Elasticsearch, Fluentd, and Kibana (EFK) stack is a centralized logging solution.
-
Install elastic search using helm
helm repo add elastic https://helm.elastic.co,helm repo update -
Install elasticsearch
helm install elasticsearch elastic/elasticsearch -n efk-monitoring --set persistence.enabled=false,replicas=1 -
Install Kibana
helm install kibana elastic/kibana --set env.ELASTICSEARCH_URL=http://elasticsearch-master:9200 -
Portforward kibana to localhost
kubectl port-forward deployment/kibana-kibana 5601 -
Deploy django app with a fluentd sidecar
kubectl apply -f app,kubectl port-forward svc/django-app-svc 8000:8001 -
Deploy fluentd as s demonset
kubectl apply -f fluentd-config.yaml,kubectl apply -f fluentd-demonset.yaml
After setup create index patterns,
fluentd-k8s(container logs pushed by demonset) and
django-k8s (pushed from fluentd sidecar).
- Fluent Bit was designed for high performance and comes with a super light footprint.
Fluent Bit acts as a collector and forwarder and was designed with performance in mind, as described above.
Fluentd was designed to handle heavy throughput — aggregating from multiple inputs, processing data and routing to different outputs.
Fluent Bit is not as pluggable and flexible as Fluentd, which can be integrated with a much larger amount of input and output sources.

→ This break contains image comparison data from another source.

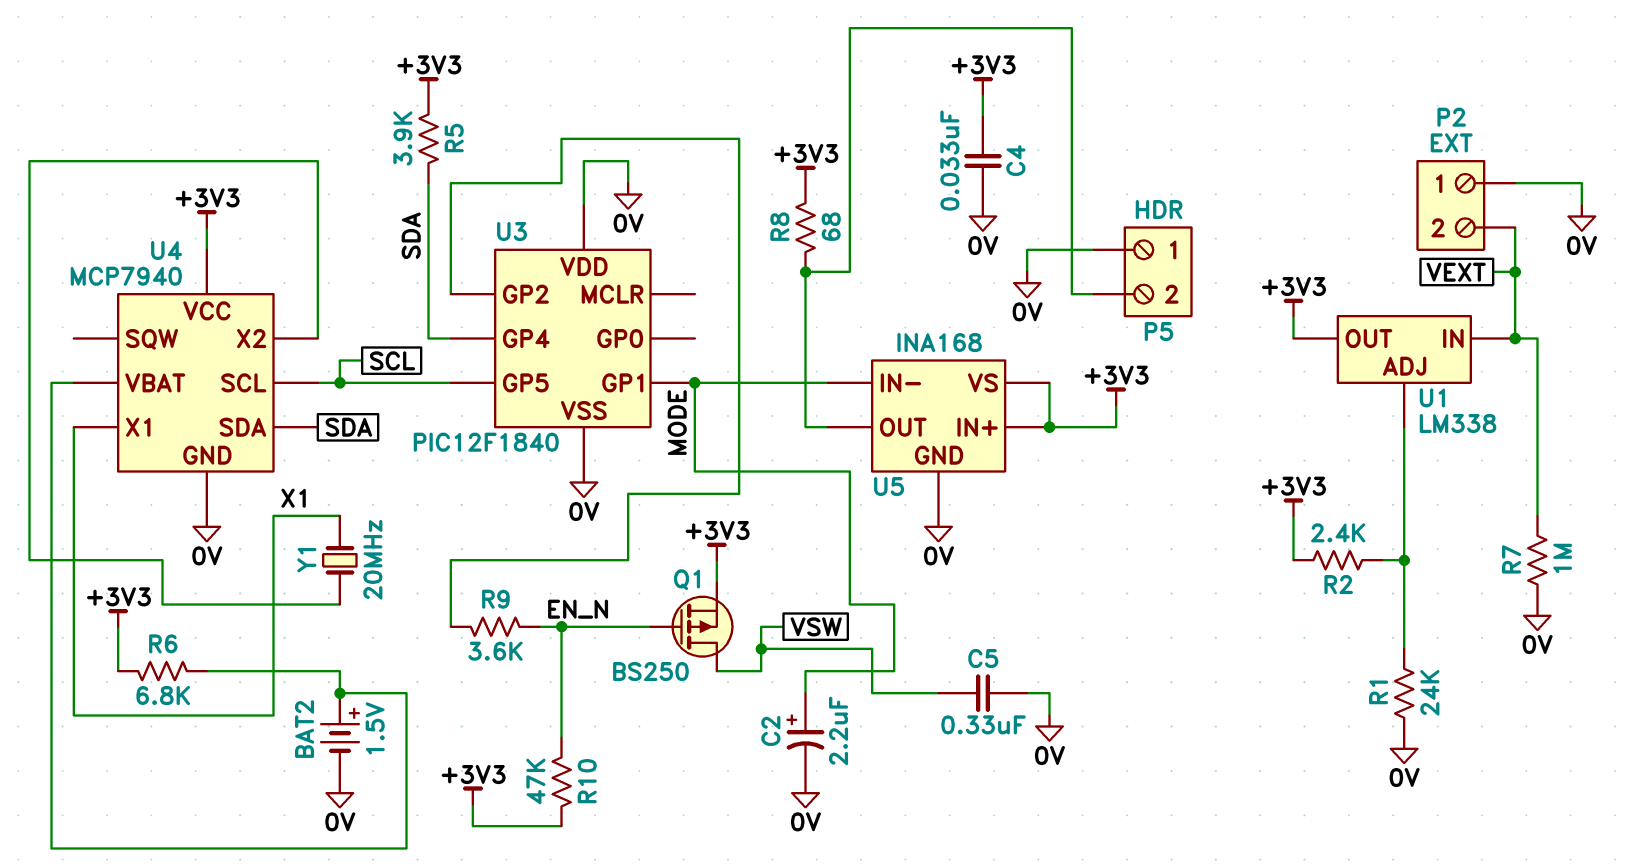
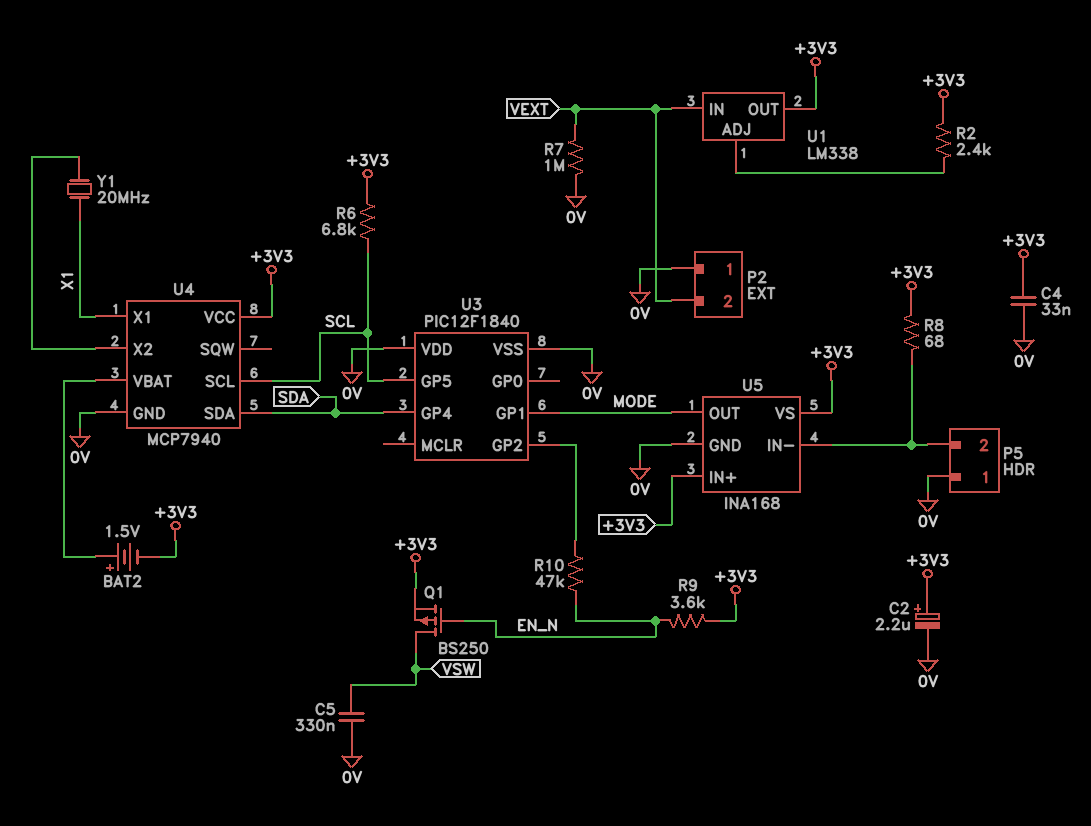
BAT2: 1.5V (plus U4/VBAT, minus 0V) -> 1.5V (plus U4/VBAT, minus +3V3)
C2: 2.2uF (plus MODE, minus 0V) -> 2.2uF (plus +3V3, minus 0V)
R1: 24k (0V, U1/ADJ) -> none
R5: 3.9k (+3V3, SDA) -> none
R6: 6.8k (+3V3, U4/VBAT) -> 6.8k (+3V3, SCL)
R9: 3.6k (EN_N, U3/GP2) -> 3.6k (+3V3, EN_N)
R10: 47k (+3V3, EN_N) -> 47k (EN_N, U3/GP2)
U5 pin IN-: MODE -> P5/2
U5 pin OUT: P5/2 -> MODE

Fluent Bit ships with native support for metric collection from the environment they are deployed on.
In Kubernetes for example, Fluent Bit would be deployed per node as a daemonset, collecting and forwarding data to a Fluentd instance deployed per cluster and acting as an aggregator — processing the data and routing it to different sources based on tags.